American executive (born 1968)

Steve Boom is Vice President of Audio (encompassing Amazon Music, Audible, and Wondery), Twitch & Games at Amazon. Before that, he was the vice president of Amazon Music.

==Early career==

Boom received a JD from Harvard Law School in 1994. After law school, Boom began his career as an attorney at Arnold & Porter in Washington, D.C., and then Venture Law Group in Silicon Valley, advising software and internet startups.

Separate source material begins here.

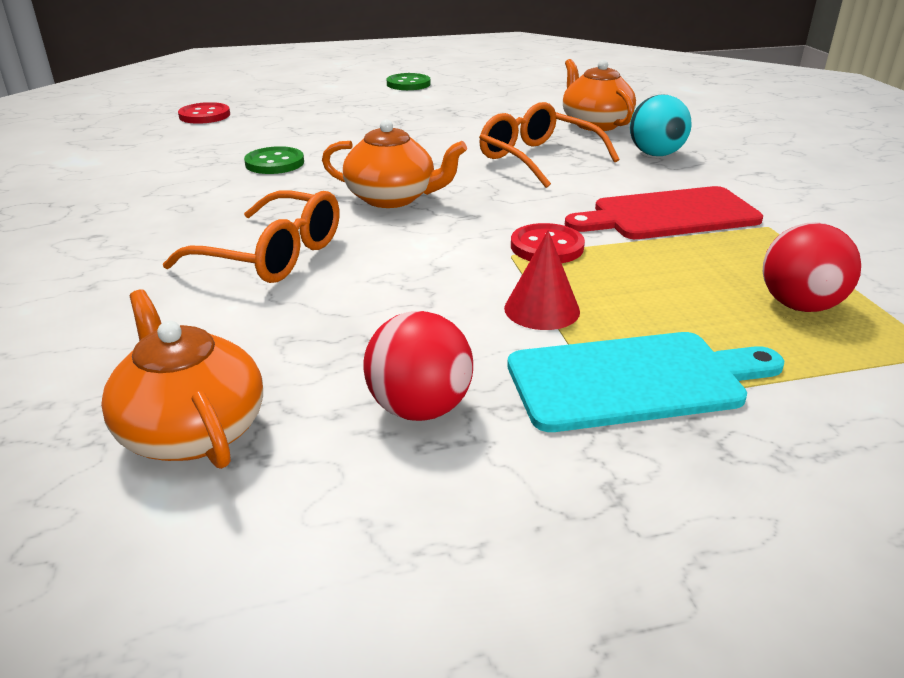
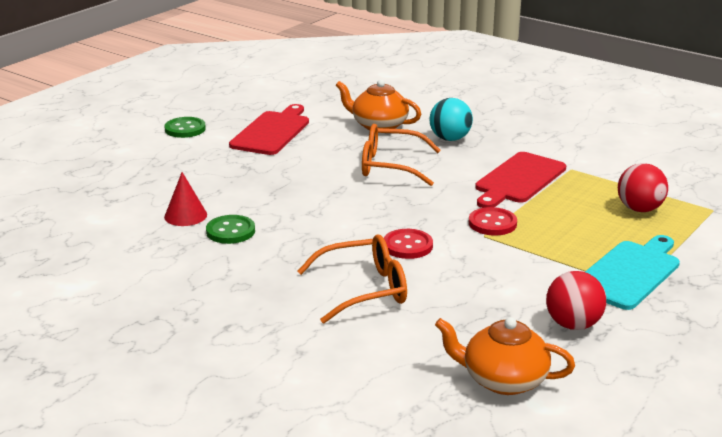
camera: 40 degrees left, 5 degrees down
(204, 115) = (82, 212): red button -> red button (407, 246)
(392, 198) = (358, 227): orange teapot -> none
(478, 103) = (272, 132): none -> red cutting board
(542, 309) = (545, 258): red cone -> red cone (185, 215)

He joined Yahoo Inc. in 1998 as director of business development for Yahoo Europe. In October 2002, he became the company's senior vice president of business and enterprise services. Boom worked at Yahoo for 10 years, departing in 2008 as senior vice president of the Connected Life division, where he managed the company's mobile and broadband businesses. Boom led the rollout of Yahoo's mobile advertising network and Yahoo! Go for Mobile 2.0. He also played a role in Yahoo's investment in speech recognition company Vlingo.

In January 2009, Boom became CEO of mig33, a mobile social networking service popular primarily outside the U.S. He transitioned to the executive chairman role in March 2010. Boom joined Loopt as its president in August 2010 and was also an adviser to video service Vuclip.

==Amazon==

Boom joined Amazon in 2012 to develop and launch the Amazon Music business. He led the transition of the business from selling MP3 music downloads to providing music streaming, including the introduction of Amazon Prime Music in 2014 and the rollout of the Amazon Music Unlimited streaming service in 2016. In January 2020, Boom reported that Amazon Music had 55 million users. As head of Amazon Music, he led the 2021 acquisitions of podcast network Wondery and podcast hosting and advertising company Art19 as Amazon Music expanded into podcasts. In 2022, Boom also led the expansion of the service to offer streaming of its entire catalog to Amazon Prime members and the rollout of Amazon Music Live, a concert series airing on Amazon Prime Video and Twitch following Thursday Night Football.

With the retirement of Senior Vice President Jeff Blackburn in December 2022, Boom took on expanded leadership to include Audible, Twitch and Amazon Games, reporting to Amazon CEO Andy Jassy. Ryan Redington, general manager of Amazon Music, and Dan Clancy, CEO of Twitch, report to Boom.

Additionally, Boom is the longest-running chairman of music aid organization MusiCares, first joining the organization's board in 2017. In this role, he helped create the MusiCares COVID-19 Relief Fund and guide distribution of $35 million in COVID-19 pandemic aid.